A division of the court of appeals considers whether a “Final

Agency Order” issued by the Executive Director of the Colorado

Department of Public Health and Environment (the Department)

was the last step in the adjudicatory process, rendering the

groundwater-discharge permit of appellant, Peabody Sage Creek

Mining, LLC (Peabody), final. The division concludes that the order

was a final agency action; therefore, the time to seek judicial review

of the action was governed by the Water Quality Control Act (the

Act), §§ 25-8-403, -404, C.R.S. 2019, rather than the State

Administrative Procedure Act, § 24-4-106(4), C.R.S. 2019. Because

the Act required Peabody to seek judicial review within thirty days of the Department’s final order, and Peabody sought review thirty-

five days later, the division affirms the trial court’s dismissal of

Peabody’s complaint seeking judicial review of the final agency

action. However, the division remands for the trial court to correct

its judgment to a dismissal without prejudice. COLORADO COURT OF APPEALS 2020COA127

Court of Appeals No. 19CA0990 Routt County District Court No. 19CV30029 Honorable Shelley A. Hill, Judge

Peabody Sage Creek Mining, LLC, a Colorado limited liability company,

Plaintiff-Appellant,

v.

Colorado Department of Public Health and Environment, Water Quality Control Division; and Jill Hunsaker Ryan, in her official capacity as Executive Director of the Colorado Department of Public Health and Environment,

Defendants-Appellees.

JUDGMENT AFFIRMED IN PART, REVERSED IN PART, AND CASE REMANDED WITH DIRECTIONS

Division VII Opinion by JUDGE FOX Brown and Rothenberg*, JJ., concur

Announced August 20, 2020

Bryan Cave Leighton Paisner LLP, Alan J. Gilbert, Stephen D. Rynerson, Denver, Colorado, for Plaintiff-Appellant

Philip J. Weiser, Attorney General, Carrie Noteboom, First Assistant Attorney General, Matthew B. Miller, Assistant Attorney General, Denver, Colorado, for Defendants-Appellees

*Sitting by assignment of the Chief Justice under provisions of Colo. Const. art. VI, § 5(3), and § 24-51-1105, C.R.S. 2019. ¶1 In this appeal, we conclude that the “Final Agency Order”

issued by the Executive Director of the Colorado Department of

Public Health and Environment (the Department) was the last step

in the adjudicatory process making the groundwater-discharge

permit of appellant Peabody Sage Creek Mining, LLC (Peabody),

final. Therefore, the time to seek judicial review of the final

administrative action is governed by the operative provisions of the

Water Quality Control Act (the Act), §§ 25-8-403, -404, C.R.S. 2019,

rather than the State Administrative Procedure Act (APA), § 24-4-

106(4), C.R.S. 2019. Because the Act required Peabody to seek

judicial review within thirty days of the Department’s final order,

but Peabody sought review thirty-five days later, we affirm the trial

court’s dismissal of Peabody’s complaint seeking judicial review of a

final agency action.

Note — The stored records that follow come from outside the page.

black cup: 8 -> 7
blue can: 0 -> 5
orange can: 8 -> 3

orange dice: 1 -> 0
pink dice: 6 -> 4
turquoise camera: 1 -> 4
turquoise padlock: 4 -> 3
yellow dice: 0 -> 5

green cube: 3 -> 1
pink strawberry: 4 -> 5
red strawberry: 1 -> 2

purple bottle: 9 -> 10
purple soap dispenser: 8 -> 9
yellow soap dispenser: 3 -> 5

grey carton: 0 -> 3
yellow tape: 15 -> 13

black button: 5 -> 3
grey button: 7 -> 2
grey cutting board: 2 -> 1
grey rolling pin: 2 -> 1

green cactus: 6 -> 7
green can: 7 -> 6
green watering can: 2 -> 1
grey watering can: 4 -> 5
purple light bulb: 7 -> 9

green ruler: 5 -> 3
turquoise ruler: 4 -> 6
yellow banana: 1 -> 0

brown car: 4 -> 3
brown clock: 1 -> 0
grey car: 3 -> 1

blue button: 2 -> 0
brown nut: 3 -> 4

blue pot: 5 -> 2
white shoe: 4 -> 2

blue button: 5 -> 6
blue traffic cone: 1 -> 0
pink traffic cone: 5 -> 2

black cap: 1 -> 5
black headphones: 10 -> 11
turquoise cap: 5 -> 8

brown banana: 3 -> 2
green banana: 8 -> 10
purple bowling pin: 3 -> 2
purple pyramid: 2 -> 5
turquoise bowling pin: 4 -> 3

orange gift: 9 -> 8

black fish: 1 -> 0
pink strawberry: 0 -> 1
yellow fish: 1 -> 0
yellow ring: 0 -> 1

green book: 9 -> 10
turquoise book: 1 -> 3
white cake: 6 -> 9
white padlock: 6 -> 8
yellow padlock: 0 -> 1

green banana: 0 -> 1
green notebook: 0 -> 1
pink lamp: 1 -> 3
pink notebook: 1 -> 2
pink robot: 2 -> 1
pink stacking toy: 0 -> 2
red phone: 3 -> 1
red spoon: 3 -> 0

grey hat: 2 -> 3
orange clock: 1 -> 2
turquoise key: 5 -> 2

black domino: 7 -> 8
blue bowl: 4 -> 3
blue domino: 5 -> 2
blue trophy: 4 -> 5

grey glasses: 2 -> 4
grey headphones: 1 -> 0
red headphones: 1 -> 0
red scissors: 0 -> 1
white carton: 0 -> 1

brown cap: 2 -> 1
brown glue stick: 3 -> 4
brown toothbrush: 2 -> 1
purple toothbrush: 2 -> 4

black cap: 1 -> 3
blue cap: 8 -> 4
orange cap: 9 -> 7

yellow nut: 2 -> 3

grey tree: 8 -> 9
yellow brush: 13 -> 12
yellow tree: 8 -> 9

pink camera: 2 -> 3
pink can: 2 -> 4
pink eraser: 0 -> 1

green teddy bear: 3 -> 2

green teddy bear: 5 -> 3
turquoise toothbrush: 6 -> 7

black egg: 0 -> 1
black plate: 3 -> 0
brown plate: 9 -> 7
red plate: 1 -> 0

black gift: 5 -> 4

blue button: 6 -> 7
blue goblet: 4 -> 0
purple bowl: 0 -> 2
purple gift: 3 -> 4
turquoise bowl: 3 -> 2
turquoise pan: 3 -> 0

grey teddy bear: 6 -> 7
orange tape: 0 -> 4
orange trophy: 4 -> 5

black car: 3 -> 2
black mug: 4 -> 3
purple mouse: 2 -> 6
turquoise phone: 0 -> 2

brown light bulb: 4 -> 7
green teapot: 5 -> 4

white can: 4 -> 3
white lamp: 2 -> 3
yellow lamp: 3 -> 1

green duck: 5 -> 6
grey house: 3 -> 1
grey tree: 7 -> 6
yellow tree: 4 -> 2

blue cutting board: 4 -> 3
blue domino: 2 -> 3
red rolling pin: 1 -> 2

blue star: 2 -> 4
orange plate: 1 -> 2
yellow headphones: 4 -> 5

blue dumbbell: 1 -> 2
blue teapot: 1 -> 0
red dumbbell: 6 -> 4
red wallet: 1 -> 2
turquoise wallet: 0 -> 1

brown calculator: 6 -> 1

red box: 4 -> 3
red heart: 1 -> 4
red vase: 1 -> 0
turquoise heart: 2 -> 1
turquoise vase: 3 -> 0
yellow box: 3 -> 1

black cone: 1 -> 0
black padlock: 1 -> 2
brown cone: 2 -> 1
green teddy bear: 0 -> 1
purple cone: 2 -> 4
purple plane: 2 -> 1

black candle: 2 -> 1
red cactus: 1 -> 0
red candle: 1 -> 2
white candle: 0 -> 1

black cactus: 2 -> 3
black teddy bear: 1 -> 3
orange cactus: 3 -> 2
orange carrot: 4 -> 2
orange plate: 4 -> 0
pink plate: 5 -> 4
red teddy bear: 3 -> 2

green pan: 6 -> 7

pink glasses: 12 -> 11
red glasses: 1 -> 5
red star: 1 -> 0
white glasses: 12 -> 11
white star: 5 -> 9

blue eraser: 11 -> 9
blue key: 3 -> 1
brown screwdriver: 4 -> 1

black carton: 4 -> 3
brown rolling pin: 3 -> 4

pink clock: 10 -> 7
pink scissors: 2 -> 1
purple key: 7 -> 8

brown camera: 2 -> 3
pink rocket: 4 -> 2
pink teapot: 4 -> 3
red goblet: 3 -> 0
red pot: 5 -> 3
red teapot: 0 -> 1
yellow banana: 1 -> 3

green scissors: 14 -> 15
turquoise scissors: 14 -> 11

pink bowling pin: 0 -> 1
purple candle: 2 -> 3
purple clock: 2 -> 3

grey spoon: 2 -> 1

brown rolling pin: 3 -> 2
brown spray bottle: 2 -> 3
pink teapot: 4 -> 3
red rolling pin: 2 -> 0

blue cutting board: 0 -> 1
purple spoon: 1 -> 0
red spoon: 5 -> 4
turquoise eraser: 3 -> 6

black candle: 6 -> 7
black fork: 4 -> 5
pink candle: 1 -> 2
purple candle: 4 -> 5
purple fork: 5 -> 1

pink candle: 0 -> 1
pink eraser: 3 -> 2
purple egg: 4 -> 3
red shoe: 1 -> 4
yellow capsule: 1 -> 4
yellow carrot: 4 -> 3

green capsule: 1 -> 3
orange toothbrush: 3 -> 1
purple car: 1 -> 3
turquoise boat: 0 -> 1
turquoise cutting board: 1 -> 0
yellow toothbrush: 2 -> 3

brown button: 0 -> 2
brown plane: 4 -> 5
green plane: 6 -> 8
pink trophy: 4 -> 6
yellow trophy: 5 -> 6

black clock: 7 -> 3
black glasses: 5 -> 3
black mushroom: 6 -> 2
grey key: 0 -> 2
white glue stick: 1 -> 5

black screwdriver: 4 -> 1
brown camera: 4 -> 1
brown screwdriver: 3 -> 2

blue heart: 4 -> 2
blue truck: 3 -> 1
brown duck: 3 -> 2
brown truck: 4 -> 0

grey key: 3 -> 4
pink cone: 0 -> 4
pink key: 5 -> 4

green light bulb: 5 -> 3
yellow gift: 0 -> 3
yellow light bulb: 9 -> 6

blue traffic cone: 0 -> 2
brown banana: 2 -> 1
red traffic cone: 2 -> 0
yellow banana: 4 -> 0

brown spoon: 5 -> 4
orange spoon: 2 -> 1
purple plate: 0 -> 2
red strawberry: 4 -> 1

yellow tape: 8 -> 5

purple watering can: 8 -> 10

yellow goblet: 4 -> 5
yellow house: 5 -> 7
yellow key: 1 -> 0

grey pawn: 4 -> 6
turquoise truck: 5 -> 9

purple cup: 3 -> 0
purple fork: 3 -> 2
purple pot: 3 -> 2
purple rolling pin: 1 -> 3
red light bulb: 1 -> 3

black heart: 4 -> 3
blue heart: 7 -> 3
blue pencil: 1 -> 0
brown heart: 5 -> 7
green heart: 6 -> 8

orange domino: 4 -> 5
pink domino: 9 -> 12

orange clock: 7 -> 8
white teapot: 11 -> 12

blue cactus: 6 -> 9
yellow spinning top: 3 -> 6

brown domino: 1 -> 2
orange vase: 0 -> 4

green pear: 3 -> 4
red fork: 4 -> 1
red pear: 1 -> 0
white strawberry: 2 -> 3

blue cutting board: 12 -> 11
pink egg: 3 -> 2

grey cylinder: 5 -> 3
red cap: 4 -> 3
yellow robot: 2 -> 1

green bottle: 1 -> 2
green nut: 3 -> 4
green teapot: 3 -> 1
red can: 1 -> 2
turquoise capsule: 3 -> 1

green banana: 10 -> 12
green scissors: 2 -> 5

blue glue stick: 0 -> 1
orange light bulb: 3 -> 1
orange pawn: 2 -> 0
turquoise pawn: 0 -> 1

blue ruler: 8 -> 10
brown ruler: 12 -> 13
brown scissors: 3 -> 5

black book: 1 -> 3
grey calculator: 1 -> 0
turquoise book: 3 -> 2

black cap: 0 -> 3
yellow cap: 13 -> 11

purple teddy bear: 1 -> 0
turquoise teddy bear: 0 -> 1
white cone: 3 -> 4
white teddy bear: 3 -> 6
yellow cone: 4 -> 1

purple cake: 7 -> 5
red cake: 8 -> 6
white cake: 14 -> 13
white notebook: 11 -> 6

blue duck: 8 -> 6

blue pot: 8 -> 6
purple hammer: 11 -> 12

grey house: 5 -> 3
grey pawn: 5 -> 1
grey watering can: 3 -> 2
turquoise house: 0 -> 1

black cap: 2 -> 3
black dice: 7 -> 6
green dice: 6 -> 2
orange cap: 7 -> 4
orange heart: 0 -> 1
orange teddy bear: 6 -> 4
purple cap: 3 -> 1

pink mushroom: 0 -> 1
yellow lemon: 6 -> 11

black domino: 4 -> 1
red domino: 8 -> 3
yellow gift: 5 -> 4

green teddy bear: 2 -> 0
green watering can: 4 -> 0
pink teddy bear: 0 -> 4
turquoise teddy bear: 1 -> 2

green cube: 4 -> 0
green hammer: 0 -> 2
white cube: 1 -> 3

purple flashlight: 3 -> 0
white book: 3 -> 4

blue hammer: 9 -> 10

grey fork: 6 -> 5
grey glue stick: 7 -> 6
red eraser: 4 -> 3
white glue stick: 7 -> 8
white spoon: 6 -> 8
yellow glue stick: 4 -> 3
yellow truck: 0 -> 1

However, we reverse in part and remand for the

trial court to correct its judgment to a dismissal without prejudice.

I. Facts and Procedural History

¶2 Peabody owns an inactive mine in Hayden, Colorado. In

November 2015, the Colorado Water Quality Control Division (the

water division), an entity within the Department, renewed and

1 reissued a permit (the 2015 Permit) authorizing Peabody to

discharge water from that mine.

¶3 Dissatisfied with certain terms of the 2015 Permit, Peabody

sought reconsideration of the permit. The water division granted

that request, and the Department, through its Executive Director,

referred the matter to an administrative law judge (ALJ).

¶4 The ALJ conducted the hearing and issued an order entitled

“Initial Decision” that modified the 2015 Permit to include terms

mostly favorable to Peabody. The Initial Decision included a notice

to the parties of their right to appeal by filing exceptions with the

Department.

¶5 Both parties filed exceptions. The Executive Director then

heard the administrative appeal and reversed the ALJ’s Initial

Decision in an order entitled “Final Agency Order.” That order

concludes with the statement, “the 2015 Permit shall go into effect

immediately.”

¶6 Thirty-five days later, Peabody filed a complaint in the Routt

County District Court for judicial review of a final agency action.

Peabody invoked jurisdiction under APA section 24-4-106(4), which

provides that “any person adversely affected or aggrieved by any

2 agency action may commence an action for judicial review in the

district court within thirty-five days after such agency action

becomes effective.” (Emphasis added.) It conceded that venue was

governed by section 25-8-404.

¶7 The water division responded with a C.R.C.P. 12(b)(1) motion

to dismiss the complaint for lack of subject matter jurisdiction. It

contended that section 25-8-404(3) of the Act applied, which

provides that “[a]ny proceeding for judicial review of any final rule,

order, or determination of the commission or division shall be filed

within thirty days after said rule, order, or determination has

become final.” (Emphasis added.) The court reasoned that

although the Final Agency Order was authored by the Executive

Director, the order was essentially an act of “the division” within the

meaning of the Act.

¶8 Deeming the Final Agency Order to be an act of “the division,”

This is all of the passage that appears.